Repository and Requirements

We’re going to build a very small application which shows a list of favorite football players. It contains 3 components: our Navbar, PlayerList and ThemeToggler. We’re going to use context to handle our app’s theme (Dark/Light).

“Version 1.0.0” of my “context-playground” repo in GitHub covers this article’s contents.

_Repo Links: _https://github.com/hosseinAMD/context-playground

Requirements

You should know HOCs concept and state managing in react. That’s all!

Why context

Every react application includes some data and this data should flow in the application. Our data appears in our app as props or states. Consider an application, in which you want to show your favorite football players and teams. By using useState you can save your players array in PlayerList component and map over them to render a PlayerItem component for every player. So, you have to pass player data down by props. Consider a simple components hierarchy in below image:

Components Hierarchy

Every thing looks nice! But things get messy when you want to pass some props from App.js to the TeamItem component! Yes, it’s two layers only but what if there were five layers between App.js and your component? Do you want to pass your data as a prop for five times?

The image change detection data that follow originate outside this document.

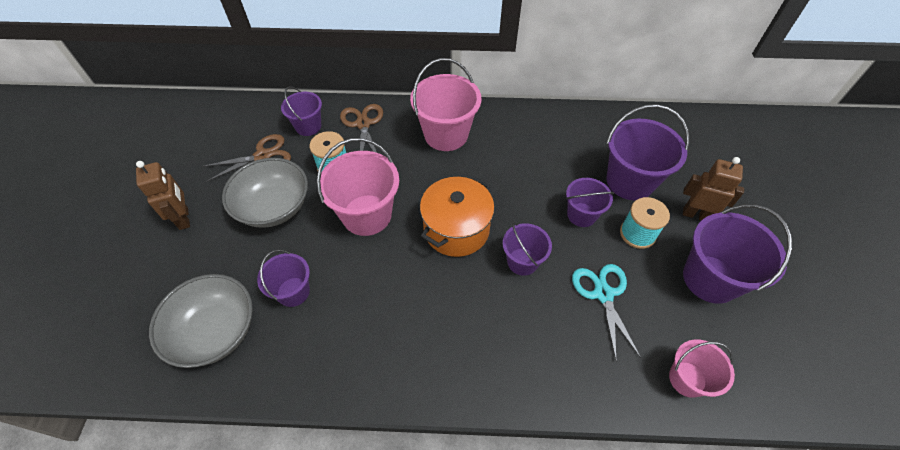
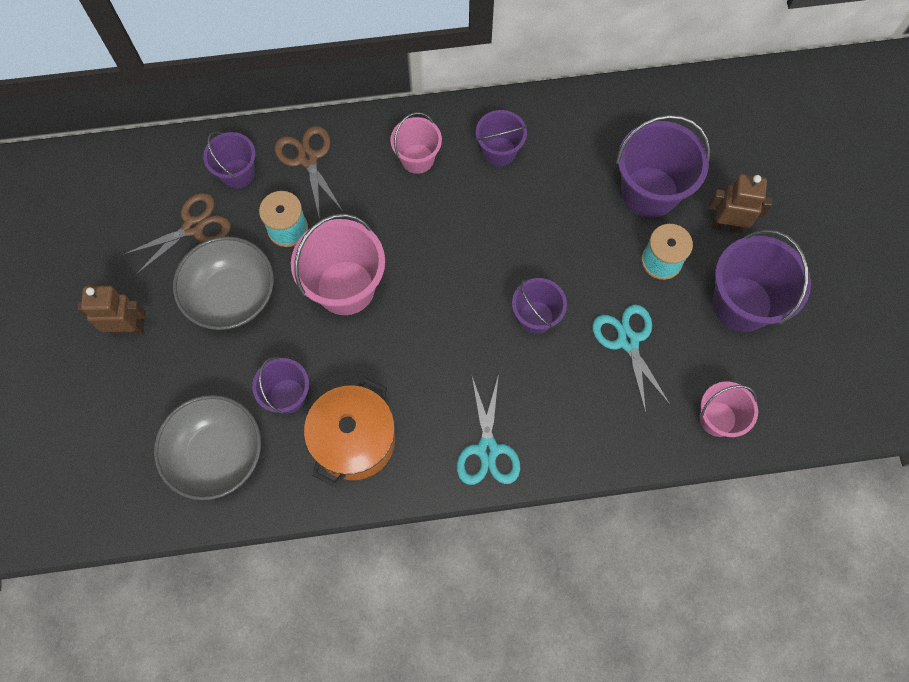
camera: 10 degrees left, 15 degrees up
(184, 218) = (128, 328): brown robot -> brown robot turned 60 degrees counterclockwise
(446, 134) = (417, 159): pink bucket -> pink bucket, size x0.59
(456, 229) = (454, 289): orange pot -> orange pot (354, 440)
(460, 370) = (487, 450): none -> turquoise scissors
(581, 215) = (596, 246): purple bucket -> purple bucket (499, 151)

Another challenge in our application is when we want to get some data from our PlayerForm component and pass it to TeamList! What should we do? React documents says:

“In a typical React application, data is passed top-down (parent to child) via props, but this can be cumbersome for certain types of props (e.g. locale preference, UI theme) that are required by many components within an application. Context provides a way to share values like these between components without having to explicitly pass a prop through every level of the tree.”

So, trust me. When you have a global variable that should be shared in your app and when you pass a prop 3 times down, consider using React Context.